Another well-developed character ~ old Jacob Henry, groom and caretaker on Sarah’s estate:

Hair once gray had finally turned white and facial lines that had been wrinkles years ago were now deep craters etching a lifetime of memories in Jacob’s ebony skin. But his amber eyes were still as sharp and critical as they were when he used to watch me ride my pony.

As I read Jacob, I saw and heard actor Morgan Freeman portraying him.

Jill does an excellent job with each of her characters, including the bad guy and even her minor characters. Even her horse, Spoofer; and dog Scout are written actively, colorfully and precisely.

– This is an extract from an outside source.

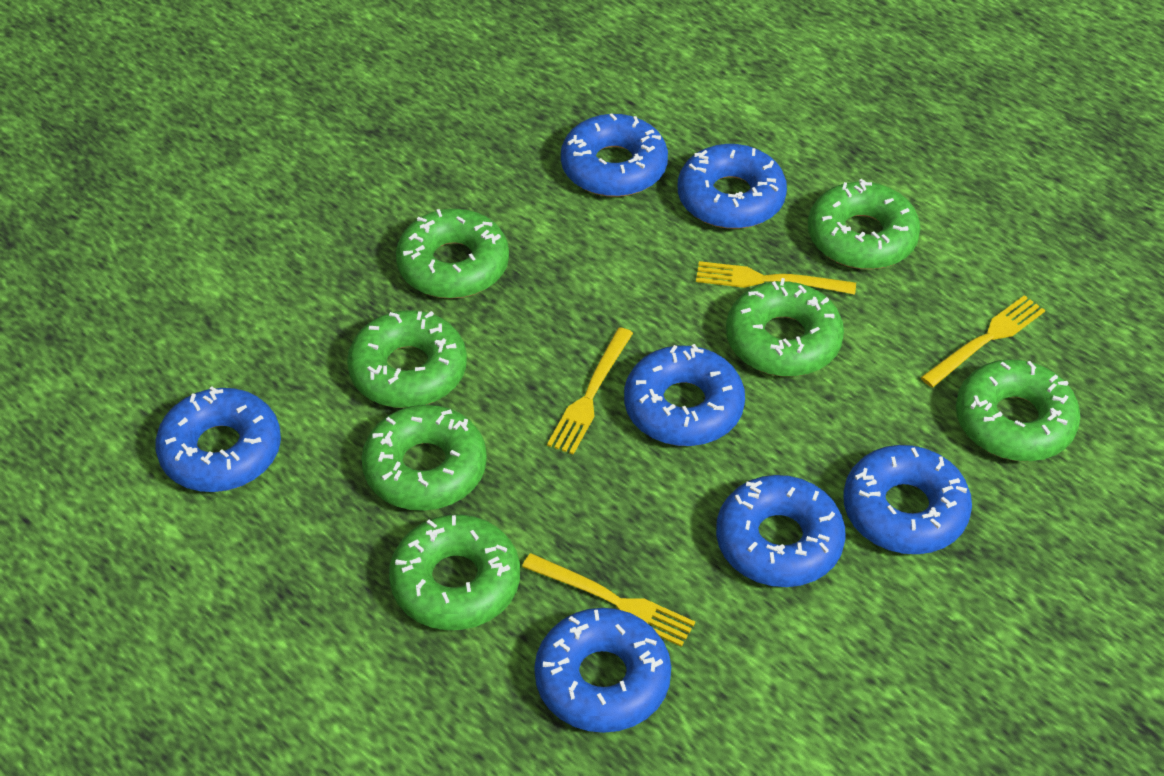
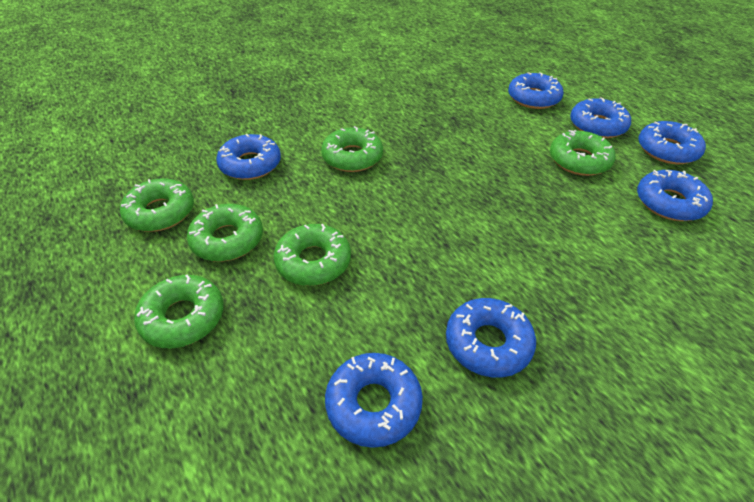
green donut: 7 -> 6
yellow fork: 4 -> 0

Plot: After two young girls are murdered on Sarah’s mountain, the ghost of one of the victims appears to Sarah. The ghost asks Sarah to catch the killer. What Sarah doesn’t know, despite her psychic abilities, is that the killer, and the killer’s origins lie closer to her than she realizes, and poses greater danger to her than she knows.

Setting: Jill obviously knows and loves the Appalachian Mountains where the story takes place, and it shows in her writing. But Jill doesn’t bombard with purple prose. She works in her descriptions:

Suddenly, a gust of wind sent yellow leaves swirling around us like a golden tornado, and I urged Spoofer into a trot. The sky was brilliant cobalt and the warm colors of autumn were at their peak, but this didn’t register on my brain. As I passed one of the back pastures— now unused because there were about thirty fewer horses than when Mommy rode and showed— I should have marveled at the blue wildflowers that carpeted the landscape. But there was only room in my mind to think of this new victim.

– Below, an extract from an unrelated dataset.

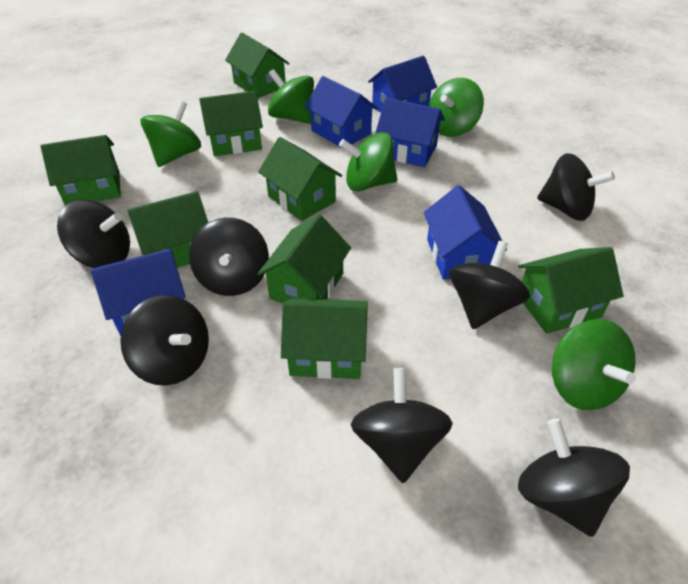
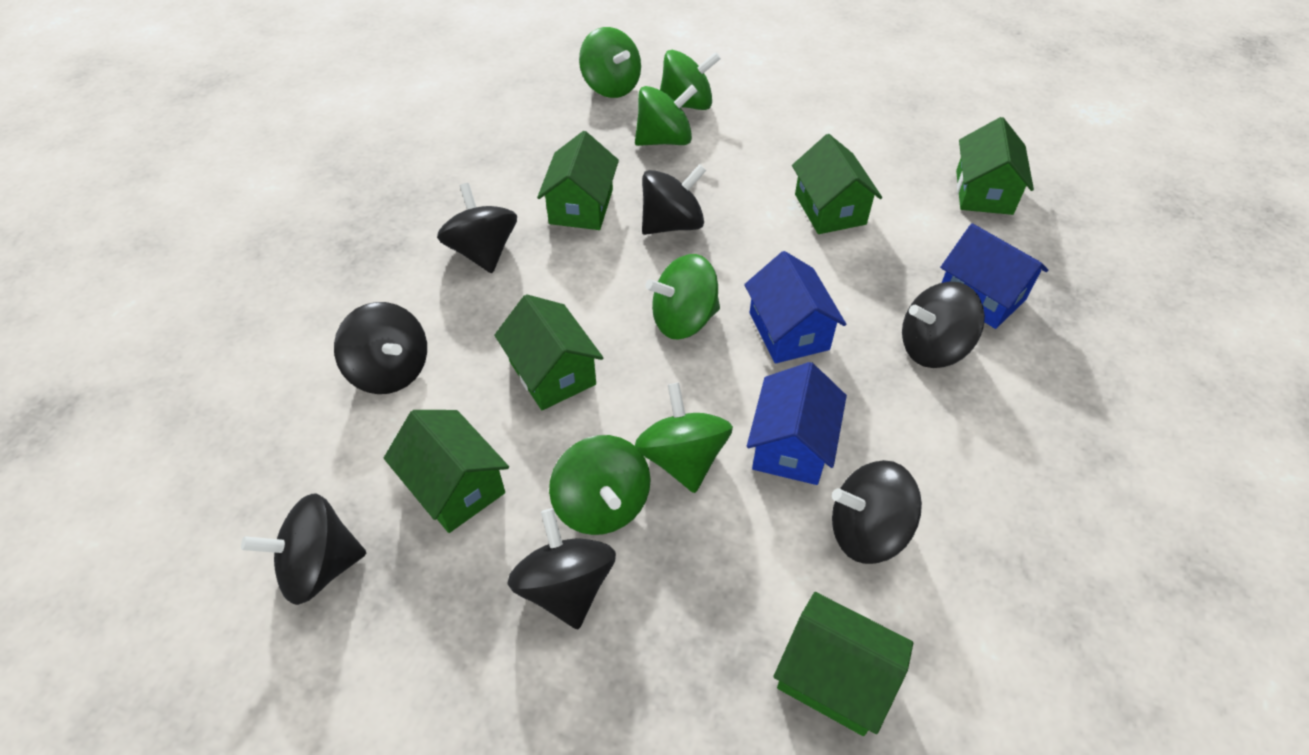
blue house: 5 -> 3
green house: 8 -> 6
green spinning top: 5 -> 6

Significant action takes place in the grand old house where Sarah lives, so this setting gets some nice description as well:

The foyer has remained unchanged since the days of my great-grandparents. It was still beautiful, with polished wood walls and a mahogany staircase that gracefully ascended to the next level. Each precious step was protected by a Persian carpet of deep, warm tones that flowed down the staircase like a river. Caramel colored alabaster globes, glowing with soft light, sat upon each newel post and threw elongated reflections across the polished, inlaid floor.

In my ‘umble, good clear settings help orient readers so that they can see the action of the narrative more clearly. And every story exists within its own world. I like a story that splashes a little light on that world, and Jill does just that.

What I thought could’ve been done better: View From My Soul is mostly in first-person, narrated by the protagonist. But perhaps 35 to 40 percent — guesstimation, I could be off — is third-person narrative from the killer’s point of view.

This third-person narrative is well written in and of itself — chilling even. But I found it so different from Sarah’s friendly, confiding narrative as to pose a distraction. It’s not so much that point-of-view switches. It’s the first-person to third-person change.

It reminded me of those old BBC television shows from the 80s and 90s, where the director had interior scenes shot in video and exteriors shot with film. It’s jarring and distracting, and takes the viewer — or in this case the reader — out of the illusion that the author has so skillfully spun.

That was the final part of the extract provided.